For the past six years, the Panama Canal Authority has been hard at work on an expansion project expected to double capacity and create a new lane of shipping traffic. The roughly $5.3 billion project will prepare the canal for today’s larger container ships by creating new locks and channels to those locks, as well as widening and deepening existing channels.
The Panamanian government has been optimistic about the project’s economic impact. During a speech announcing the project in 2006, then-President Martin Torrijos likened the canal to a natural resource like petroleum, and said that this project would allow Panama to better utilize that resource. An improved Panama Canal, Torrijos said at the time, would transform Panama into an economic force to be reckoned with.
Many observers who are excited by the project say it will have significant benefits for the United States, as well, with ports on the East Coast supposedly in line for greater activity as shippers take advantage of the new Panama Canal. Many ports up and down the East Coast already have upgraded their facilities to accommodate an increase in traffic from the expanded canal.
However, there are others who say that although the expansion of the canal will result in some economic benefits for Panama and American ports, the project will not be the windfall others are predicting. One of those voices urging caution is Ed Sands, global logistics lead at Pennsylvania-based procurement outsourcing company Procurian. Sands says the expanded canal will be a strong motivator of economic growth, but a variety of external factors will prevent it from being as strong as some believe.

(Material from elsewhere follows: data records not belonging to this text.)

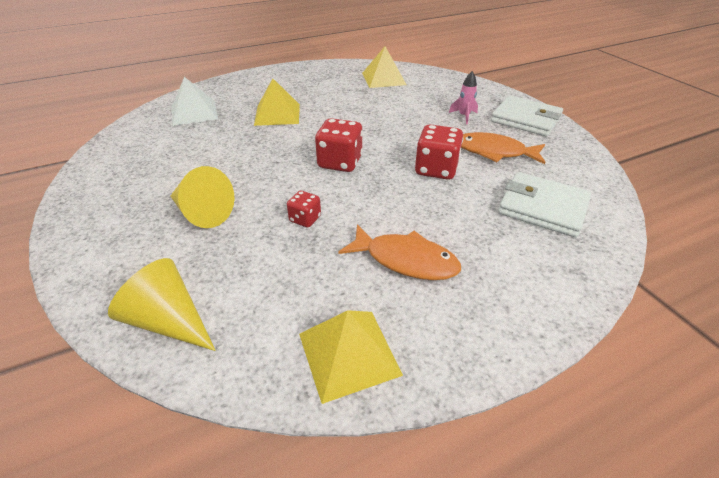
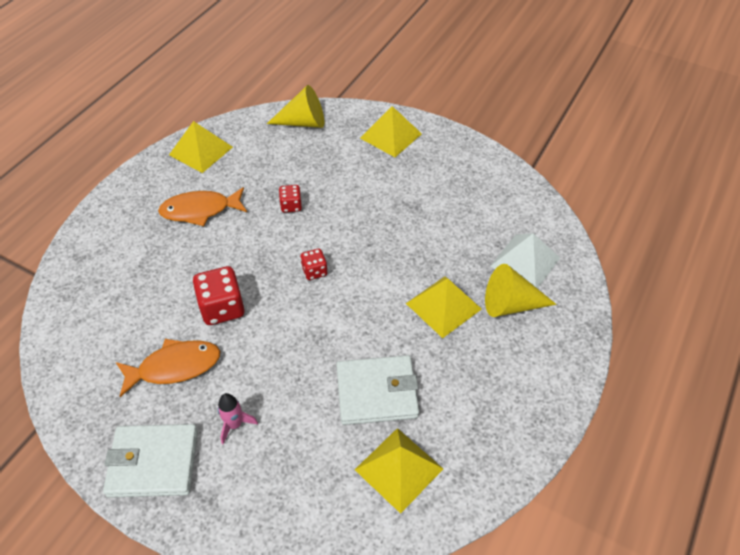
camera: 145 degrees right, 10 degrees up
(113, 242) = (391, 136): none -> yellow pyramid
(202, 213) = (365, 176): yellow cone -> yellow cone (510, 304)
(340, 162) = (314, 271): red dice -> red dice, size x0.56
(542, 207) = (111, 308): white wallet -> white wallet (377, 392)

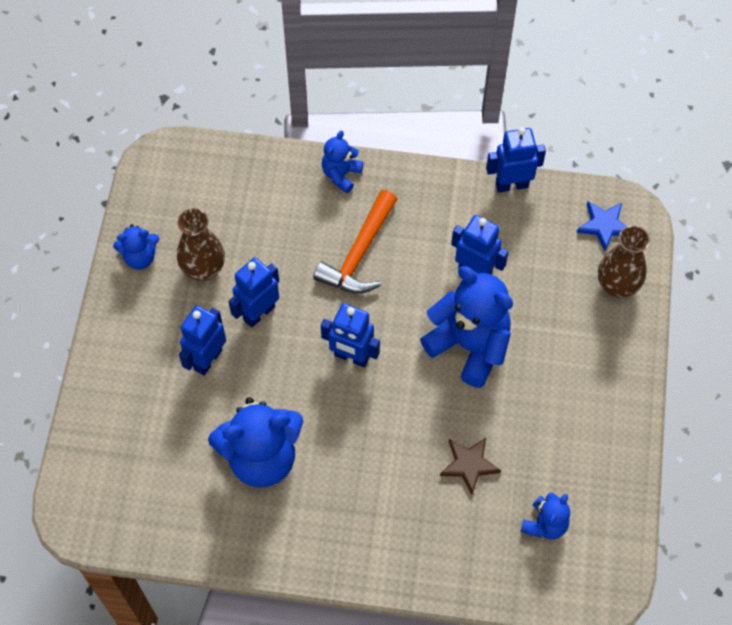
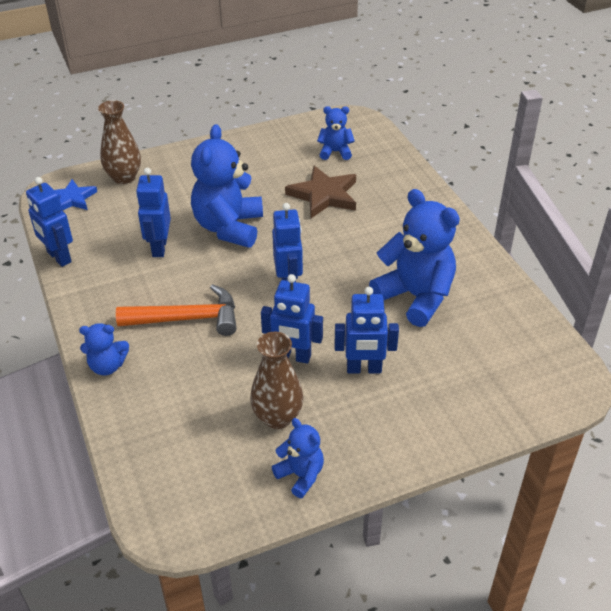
camera: 120 degrees left, 20 degrees down
(469, 465) = (324, 195): brown star -> brown star, size x1.53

The average size of container vessels is growing at an astonishing rate, which is one of the primary motivators for the Panama Canal expansion. The canal currently can accommodate ships in the range of up to 5,000 twenty-foot equivalent units (TEUs), but according to a recent report by Colliers International, the newest generation of container ships will be in excess of 12,500 TEUs.
The move to larger container ships has been the carrier industry’s response to the global recession, according to Sands. He says carriers are trying to maximize their savings by switching to a low-cost model of operations that emphasizes sailing at slower speeds with larger loads. The Panama Canal is being expanded to accommodate these changes, but as Sands notes, options already exist for shippers to move cargo of that size. “All of that investment benefits the Suez Canal,” he says.
The Suez Option
The Suez Canal already has become a popular option for shippers with the larger, slower ships of today, and Sands says he believes it will continue to be even after the Panama Canal expansion is completed. For example, he points to the fact that Maersk Line has dropped use of the Panama Canal for service to the East Coast in favor of the Suez Canal, along with many smaller carriers. To make matters more challenging for Panama, construction has been delayed by six months, giving shippers more time to get set in their current habits.

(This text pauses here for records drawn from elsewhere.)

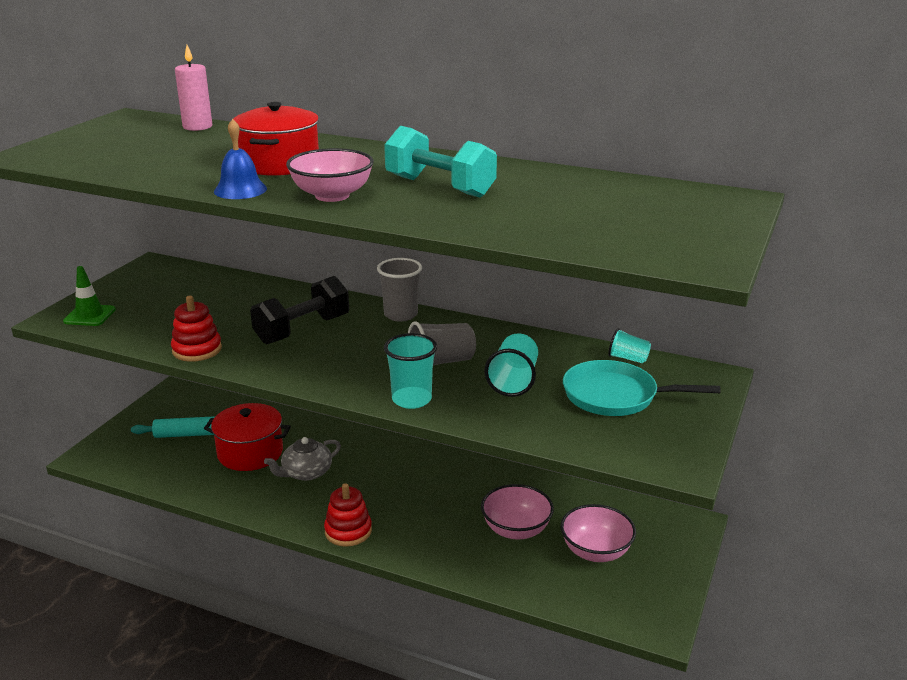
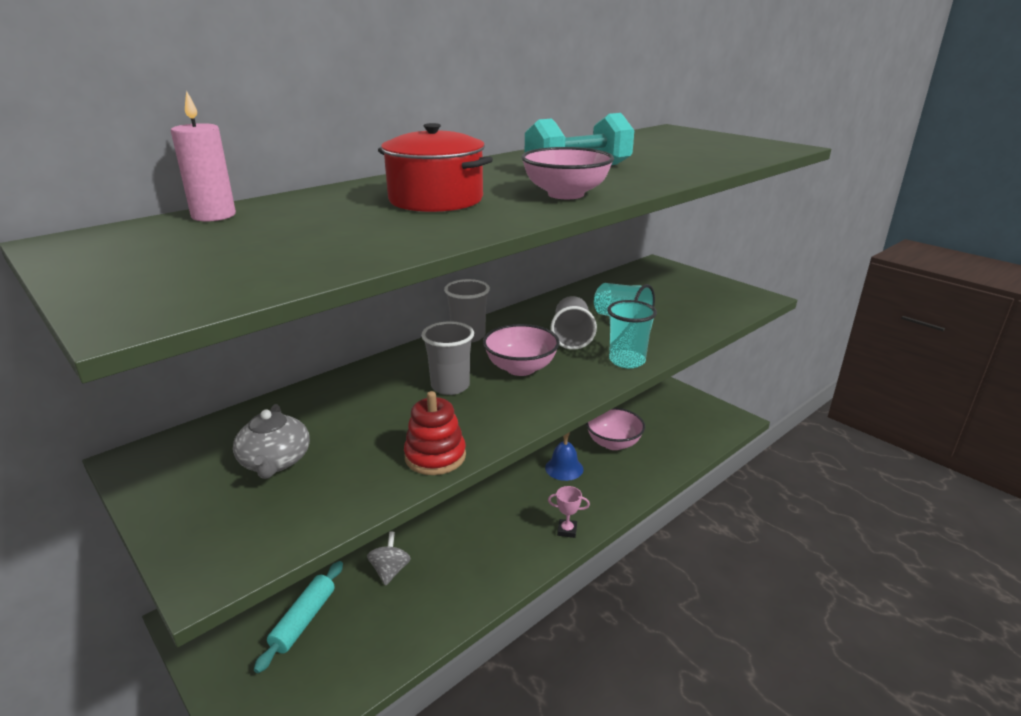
camera: 65 degrees left, 0 degrees up
(89, 315) = (238, 536): green traffic cone -> none
(240, 190) = (506, 218): blue bell -> blue bell (564, 468)
(250, 453) = (390, 571): red pot -> grey spinning top
(302, 330) = (450, 386): black dumbbell -> grey cup
(306, 472) = (458, 536): grey teapot -> grey teapot (275, 461)
(348, 531) = (567, 530): red stacking toy -> pink trophy
(596, 551) = (654, 418): pink bowl -> pink bowl (521, 368)
(615, 396) = (664, 294): turquoise pan -> none
(628, 358) = (615, 279): turquoise cup -> none

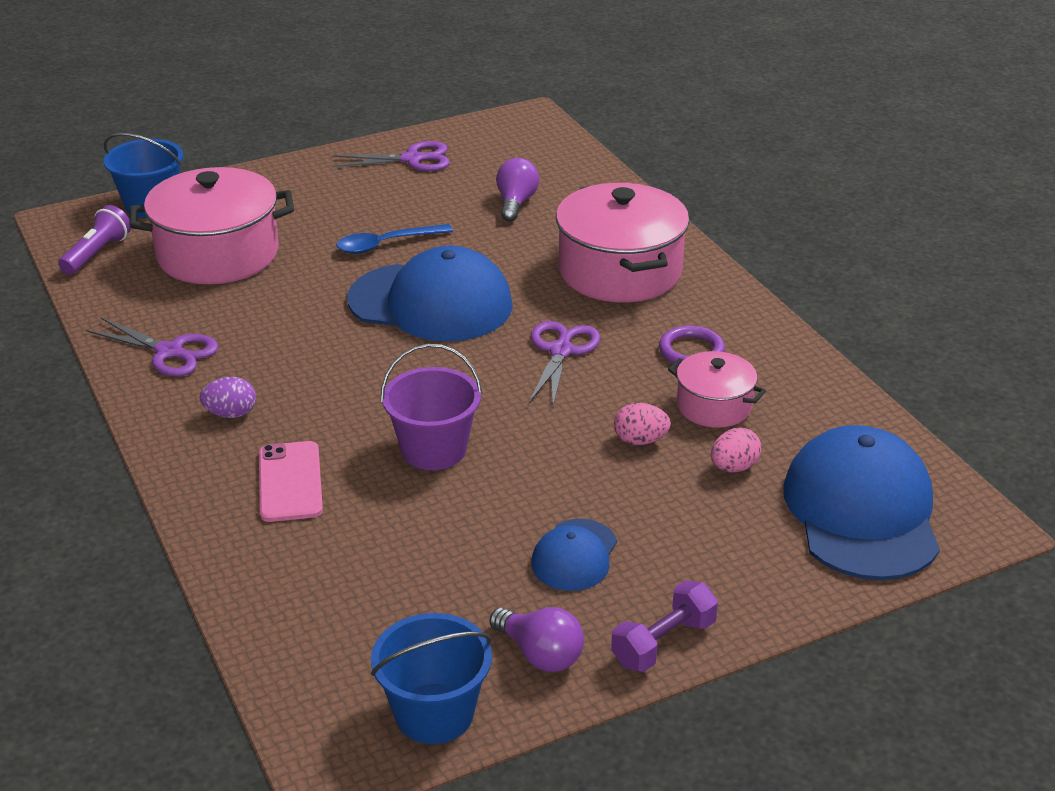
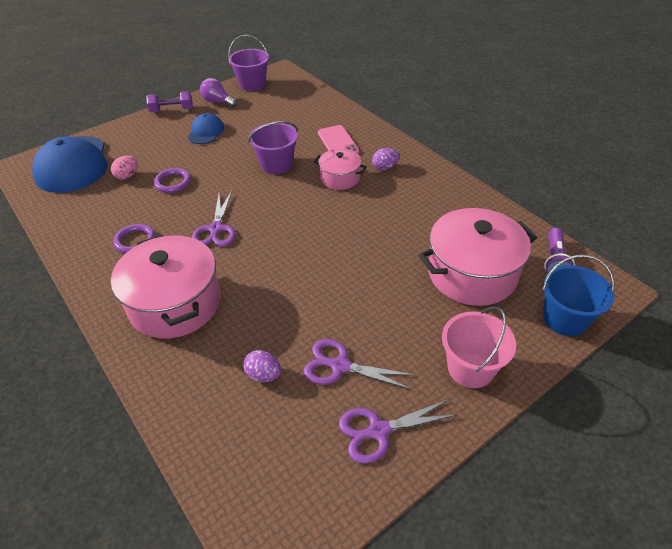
camera: 170 degrees right, 10 degrees up
(170, 352) = (443, 195): purple scissors -> purple scissors (340, 366)
(292, 184) = (470, 368): none -> pink bucket
(386, 244) = (356, 303): blue spoon -> none
(431, 303) = (305, 253): blue cap -> none
(434, 713) = (252, 84): blue bucket -> purple bucket
(516, 203) = (263, 375): purple light bulb -> purple egg
(640, 440) = (173, 182): pink egg -> purple ring
(663, 643) = (172, 110): purple dumbbell -> purple dumbbell turned 45 degrees clockwise
(714, 406) = (130, 206): pink pot -> pink pot (340, 178)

Those most likely to feel the impact of the affect the Suez Canal will have on the expanded Panama Canal will be those who invested in the expansion project, Sands says. “They’re the ones who will feel it more likely than anyone,” he says, adding that the return on investment they were promised by the canal authority nearly eight years ago won’t be as substantial as expected.
“Panama will benefit, but again our point is that it won’t be to the extent that was thought initially,” Sands says.
The true beneficiaries of the Panama Canal expansion may turn out to be East Coast ports after all, because many of them already are ready to handle larger ships coming from the Suez Canal. Although some ports like the Port of Jacksonville in Florida have struggled to make the necessary investments, Sands says, most East Coast ports have the capacity they need to benefit from the traffic already coming through the Suez Canal as well as the boost in traffic expected from the Panama Canal expansion. “They’re almost in a no-lose situation,” Sands says.
Although the Panama Canal expansion probably won’t be quite the economic boon its supporters claim it will be, Sands and others say that it has more to do with the lofty expectations they have set rather than a failing on the part of the project itself. “They all had gargantuan goals around what the expansion was going to bring,” Sands says.